Wertebasierte Perspektive
Von Wiebke DiehlWenn Israel Menschen tötet, sind es immer Terroristen. Das ist offenbar das Credo von Leuten wie Ulf Poschardt, der am Dienstag von »Next Level Terrorbekämpfung« fabulierte. Zwar waren zwei der Opfer Hunderter im Libanon explodierter Pager, die Israel mit Sprengstoff versehen hatte, Kinder. Und Bilder und Videos verdeutlichen, dass die manipulierten Funkgeräte größtenteils unter Zivilisten – auf offener Straße oder an der Supermarktkasse – explodierten. Aber wer die israelische Kriegführung in Gaza allen Ernstes als »Verteidigung« verharmlost, findet auch solche »Kollateralschäden« akzeptabel. Der ehemalige US-Geheimdienstmitarbeiter und Whistleblower Edward Snowden hingegen bezeichnete Israels Vorgehen auf X als »rücksichtslos«. Es sei »nicht von Terrorismus zu unterscheiden«. Snowden schrieb zudem, es sei ein »schrecklicher Präzedenzfall« geschaffen worden.
Das Vorgehen Israels vom Dienstag war ein eindeutiger Verstoß gegen die Genfer Konventionen von 1949. Demnach sind Angriffe, die sich nicht gegen spezifische militärische Ziele richten oder deren Auswirkungen nicht eingegrenzt werden können, nicht zulässig. Welchen Aufschrei gäbe es, wenn die Hisbollah in Israel Hunderte elektronische Geräte zur Explosion brächte und damit einen Massenmord willentlich in Kauf nähme? Aber wundern sollte sich über die Einseitigkeit keiner: Deutschen Medien ist es auch noch nicht einmal eine Randnotiz wert, wenn »unsere« ukrainischen »Verbündeten« vor wenigen Tagen – eindeutig völkerrechtswidrig – einen russischen Militärstützpunkt mitten in Syrien angreifen. Völkerrechtswidrige Angriffe bewertet der »wertebasierte« Westen nun einmal unterschiedlich. Dass ukrainische Spezialkräfte in Idlib Terrorgruppen trainieren, hat ebenfalls noch niemand aus westlichen Medien vernommen. Es kommt eben immer auf die Perspektive an.

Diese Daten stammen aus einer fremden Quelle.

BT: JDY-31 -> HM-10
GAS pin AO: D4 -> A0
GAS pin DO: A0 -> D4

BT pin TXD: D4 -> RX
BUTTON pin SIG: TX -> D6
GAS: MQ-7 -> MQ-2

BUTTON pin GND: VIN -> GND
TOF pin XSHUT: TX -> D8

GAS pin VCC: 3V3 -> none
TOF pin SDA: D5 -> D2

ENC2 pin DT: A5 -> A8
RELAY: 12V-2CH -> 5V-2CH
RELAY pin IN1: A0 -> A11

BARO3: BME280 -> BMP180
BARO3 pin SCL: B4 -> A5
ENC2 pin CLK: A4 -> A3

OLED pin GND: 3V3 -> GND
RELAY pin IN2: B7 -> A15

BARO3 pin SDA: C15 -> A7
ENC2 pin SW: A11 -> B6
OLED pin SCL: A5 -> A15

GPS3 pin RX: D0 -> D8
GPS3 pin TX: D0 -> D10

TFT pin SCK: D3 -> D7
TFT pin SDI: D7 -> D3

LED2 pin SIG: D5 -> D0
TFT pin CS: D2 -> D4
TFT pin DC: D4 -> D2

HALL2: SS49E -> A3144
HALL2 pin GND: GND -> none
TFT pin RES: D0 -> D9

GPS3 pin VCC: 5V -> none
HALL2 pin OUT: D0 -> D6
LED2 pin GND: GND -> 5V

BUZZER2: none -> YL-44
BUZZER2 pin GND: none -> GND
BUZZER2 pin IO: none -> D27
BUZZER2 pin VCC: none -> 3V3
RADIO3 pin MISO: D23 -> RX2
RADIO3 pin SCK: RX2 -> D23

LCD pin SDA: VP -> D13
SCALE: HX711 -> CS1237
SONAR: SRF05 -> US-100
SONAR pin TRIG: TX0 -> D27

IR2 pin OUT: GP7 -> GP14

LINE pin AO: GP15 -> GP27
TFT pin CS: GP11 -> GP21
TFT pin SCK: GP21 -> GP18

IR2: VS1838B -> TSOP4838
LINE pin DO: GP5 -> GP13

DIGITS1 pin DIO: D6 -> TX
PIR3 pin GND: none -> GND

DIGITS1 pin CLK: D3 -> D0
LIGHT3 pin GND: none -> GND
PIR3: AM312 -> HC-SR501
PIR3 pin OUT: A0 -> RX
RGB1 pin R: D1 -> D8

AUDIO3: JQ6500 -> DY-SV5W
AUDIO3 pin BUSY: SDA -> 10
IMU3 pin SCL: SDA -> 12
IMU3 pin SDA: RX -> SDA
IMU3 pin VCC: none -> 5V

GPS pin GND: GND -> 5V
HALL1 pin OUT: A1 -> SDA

Wer es gut mit Israel meint, sollte allerdings – unabhängig davon, welch schizophrene Sicht er einnimmt – endlich auf Mäßigung drängen. Denn Tel Aviv unterschätzt, dass die Zeit des Schaltens und Waltens längst vorbei ist. Der israelische General der Reserve, Jitzhak Brik, der lange vor dem 7. Oktober vor einem entsprechenden Szenario gewarnt hatte, wies am Dienstag in einem Kommentar in Haaretz erneut darauf hin, dass die Hisbollah »hundertmal mächtiger als die Hamas« sei, die Israel auch nach fast einem Jahr Krieg nicht habe besiegen können. Eine Bodenoffensive im Libanon werde zudem wahrscheinlich zu Bodenkriegen an fünf Fronten führen – an der jordanischen und libanesischen Grenze, auf den besetzten syrischen Golanhöhen, im Westjordanland und im Gazastreifen. Tel Aviv streue der Öffentlichkeit nicht nur »Sand in die Augen«, es gefährde auch »unsere Existenz«, so Briks eindringliche Warnung, die Israels Freunde ernst nehmen sollten, wenn sie es ehrlich meinen.